In a side plot, DS9's operations chief Miles O'Brien struggles to help his wife Keiko O'Brien get used to living on the station, where she is unable to follow her interests. She decides to start a school to teach the children residing on the station.

== Production==
This episode was filmed before the previous episode, but aired after it. Director Paul Lynch had previously directed five episodes of Star Trek: The Next Generation.

This marks the first appearance of Rosalind Chao as Keiko O'Brien on Star Trek: Deep Space Nine.
This was the second appearance of Max Grodénchik but the first time he was credited as "Rom". In the pilot episode he was credited only as "Ferengi Pit Boss".

==Reception==
"A Man Alone" first aired on January 18, 1993. It received a Nielsen rating of 13.0 percent, placing third in its timeslot.

In 2013, Tor.com's Keith DeCandido gave the episode a rating of 2 out of 10, writing, "There are moments here and there—the conversation between Sisko and Dax at the beginning is a good one, likewise Sisko reminiscing about Curzon to Bashir, and Rene Auberjonois's performance is superb—but ultimately, the episode just fails on almost every level."

In 2012, The A.V. Clubs Zack Handlen praised René Auberjonois's portrayal of Odo, but criticized the episode as cliché, writing it was "not awful, but it's not good, either". He felt the episode had a "purpose" and established the nature of life aboard the space station, and considered Keiko's storyline to be the best plot line in the episode.

In 2019, Tor.com noted this as an "essential" for the character of Odo, remarking how it established him as isolated from the rest of the crew.

== Home video release ==
"Past Prologue" was released with "A Man Alone" on September 24, 1996 on LaserDisc in the United States.

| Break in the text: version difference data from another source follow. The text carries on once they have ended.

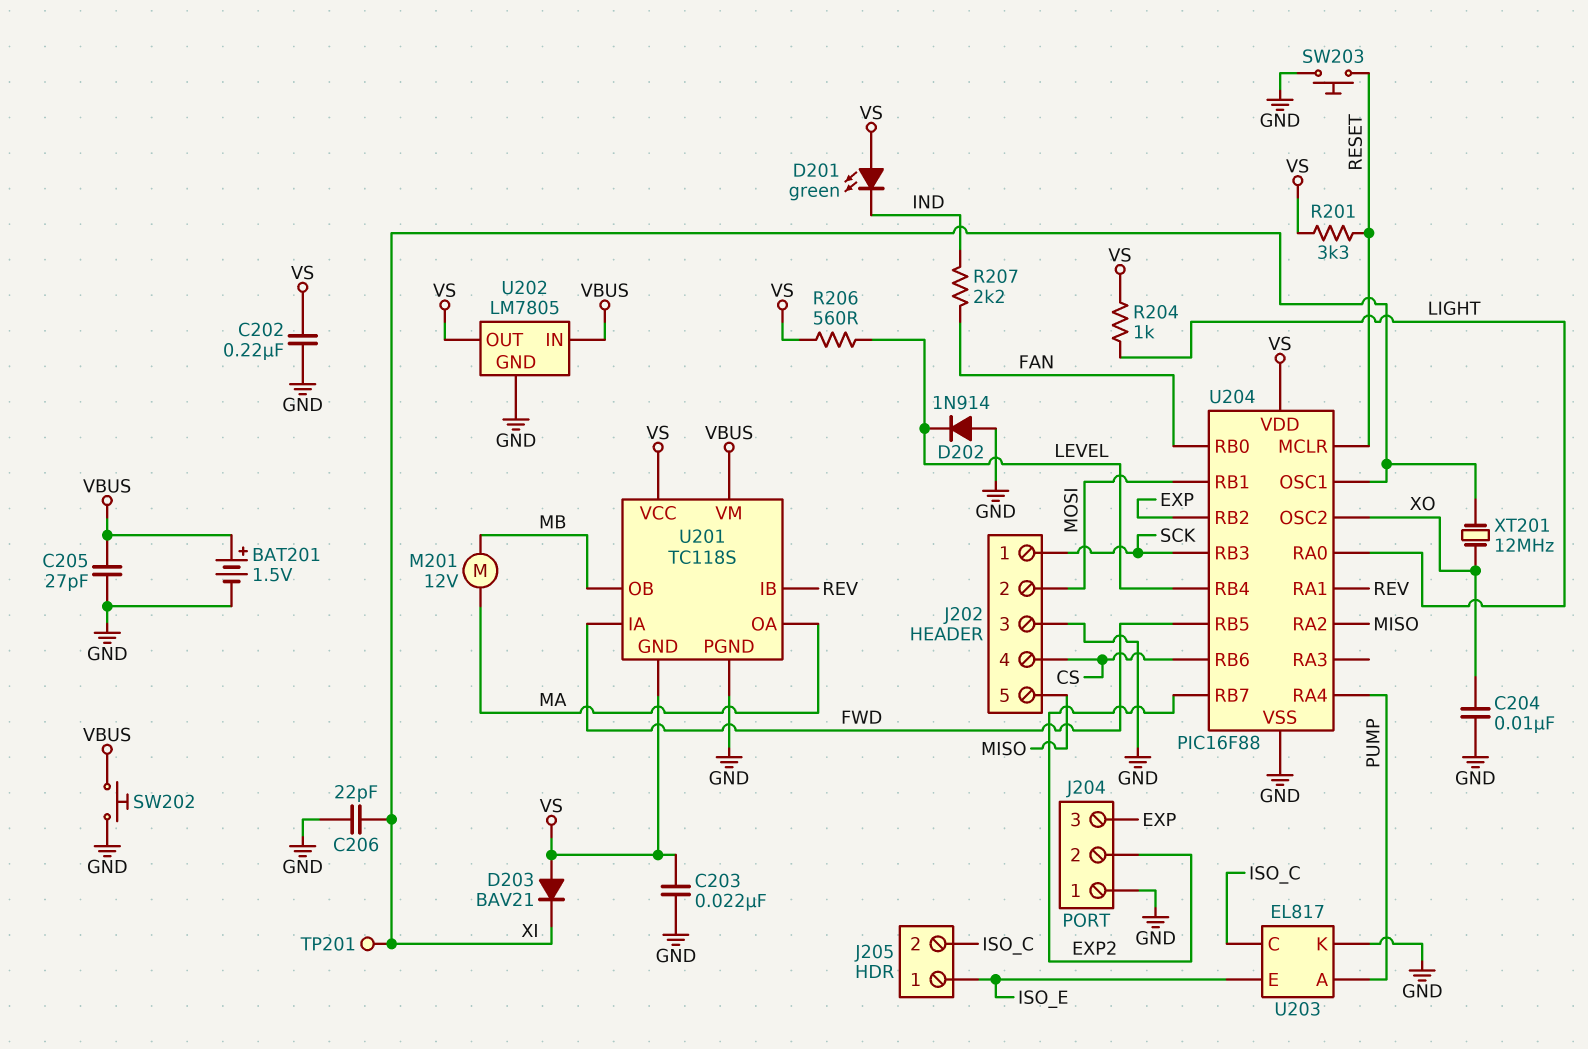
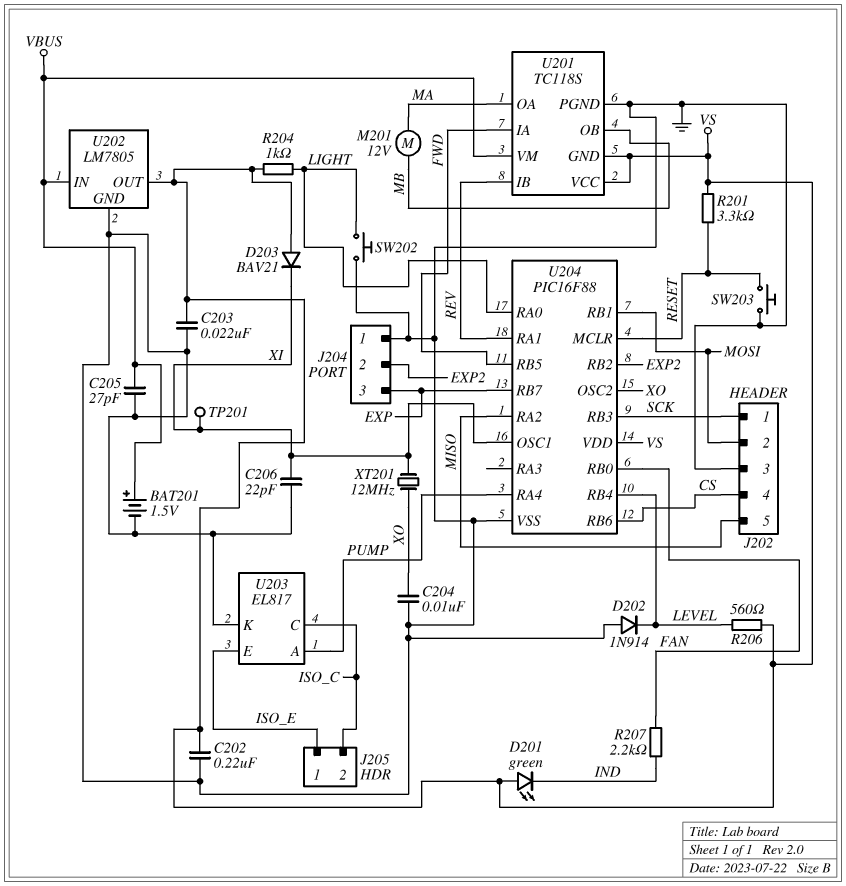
SW202: button (GND, VBUS) -> button (GND, LIGHT)
U204 pin RB2: EXP -> EXP2
U204 pin RB7: EXP2 -> EXP

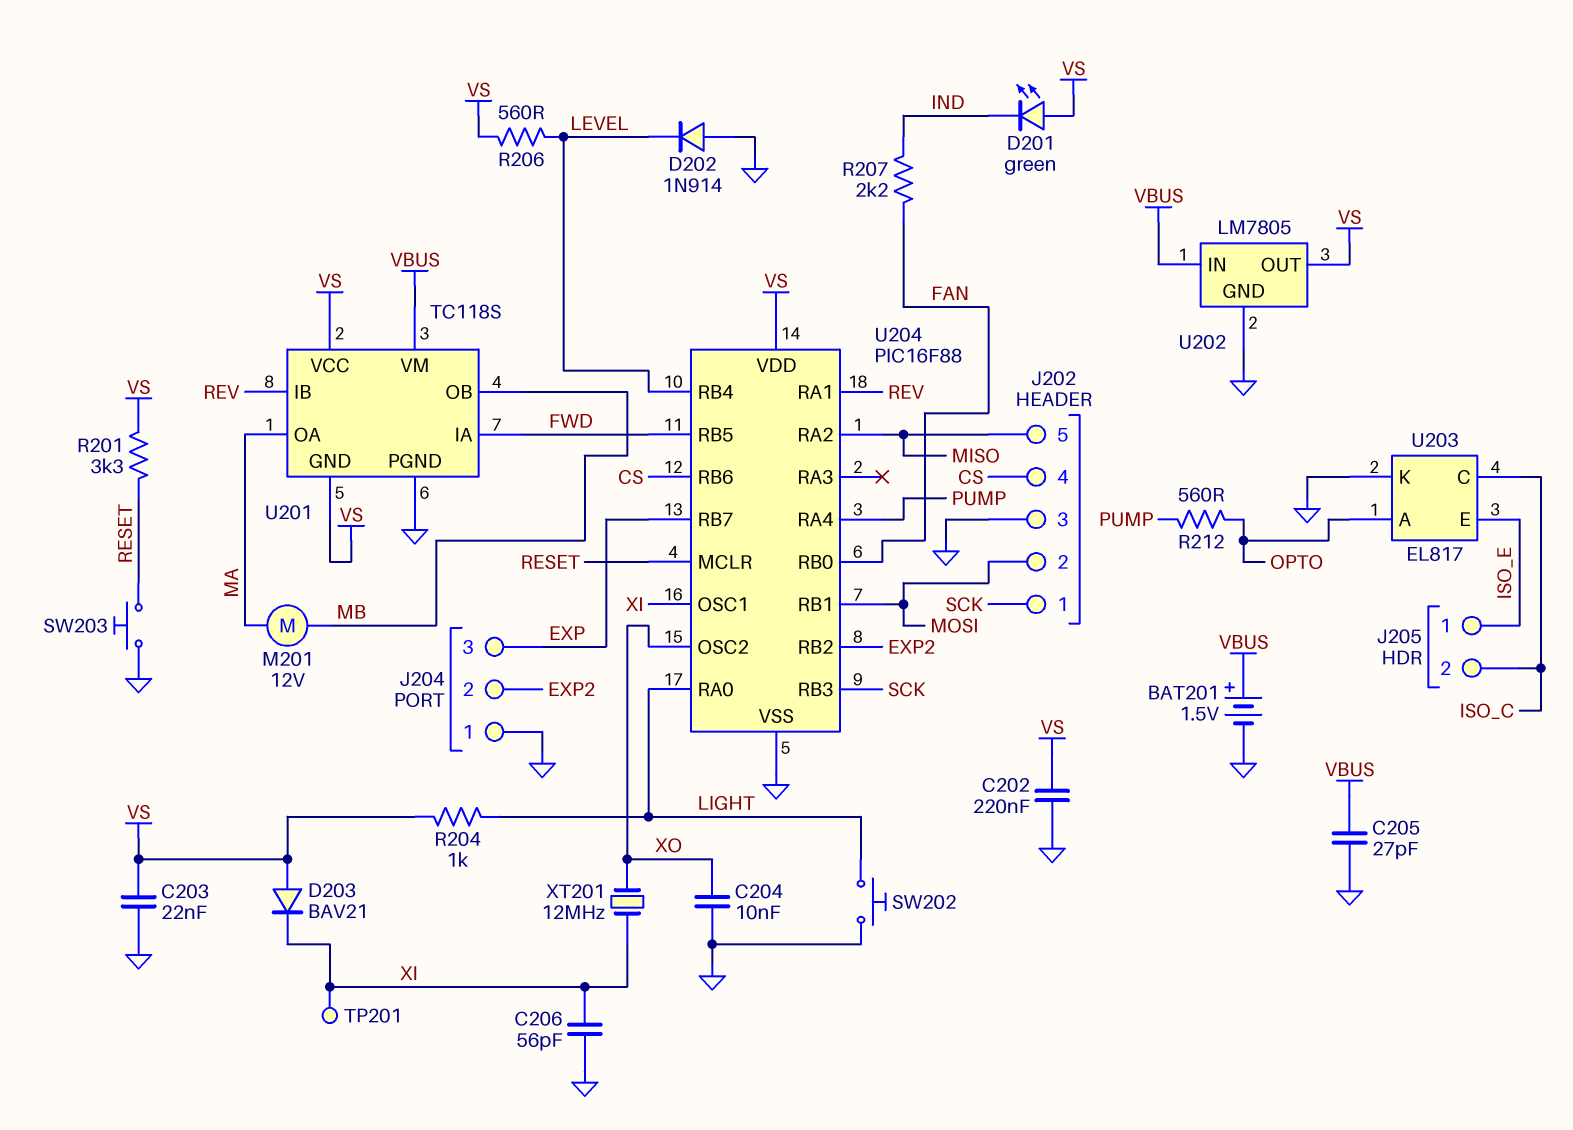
C206: 22pF (GND, XI) -> 56pF (GND, XI)
R212: none -> 560 (OPTO, PUMP)
U203 pin A: PUMP -> OPTO

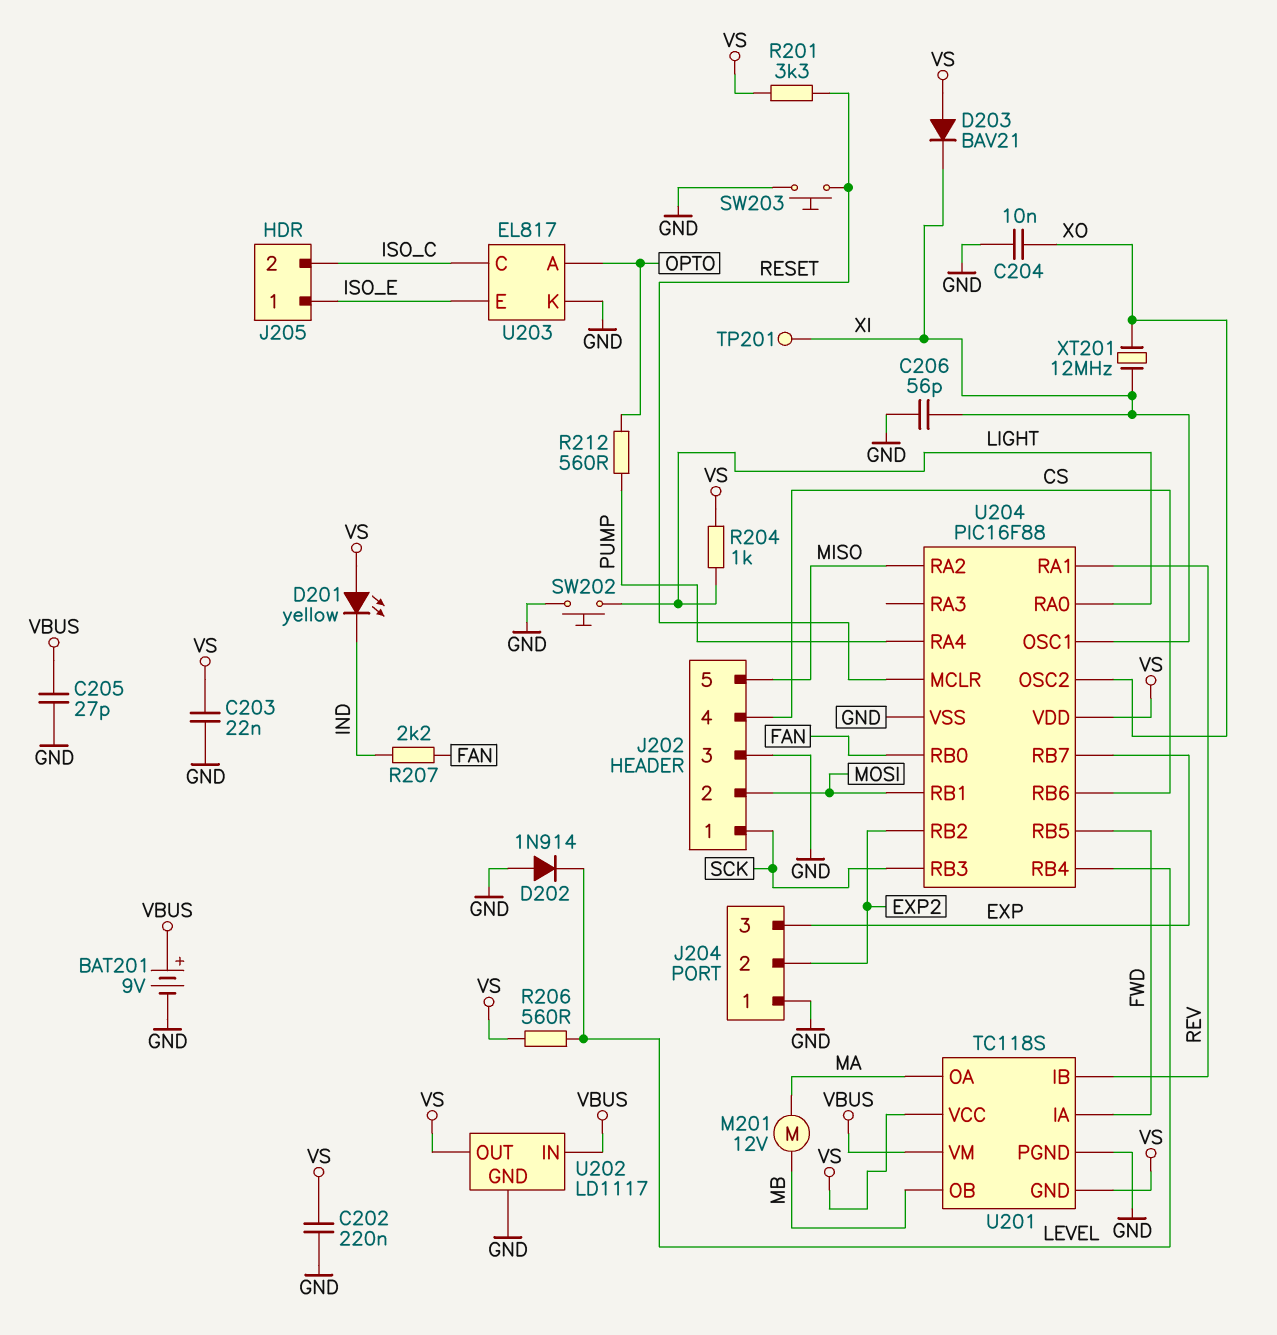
BAT201: 1.5V (plus VBUS, minus GND) -> 9V (plus VBUS, minus GND)
D201: LED green (A VS, K IND) -> LED yellow (A VS, K IND)
U202: LM7805 -> LD1117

On February 8, 1997 this episode was released on LaserDisc in Japan as part of the half-season box set 1st Season Vol. 1. This included episodes from "Emissary" to "Move Along Home" with both English and Japanese audio tracks.

The first home media release of the episode was on VHS cassette in the United States on September 10, 1996. It was part of the initial launch of cassettes by Paramount Home Video which saw the first six episodes released and was on a single episode cassette.

This episode was released in 2017 on DVD with the complete series box set, which had 176 episodes over 48 discs. It was released on DVD as part of the season one box set on June 3, 2003.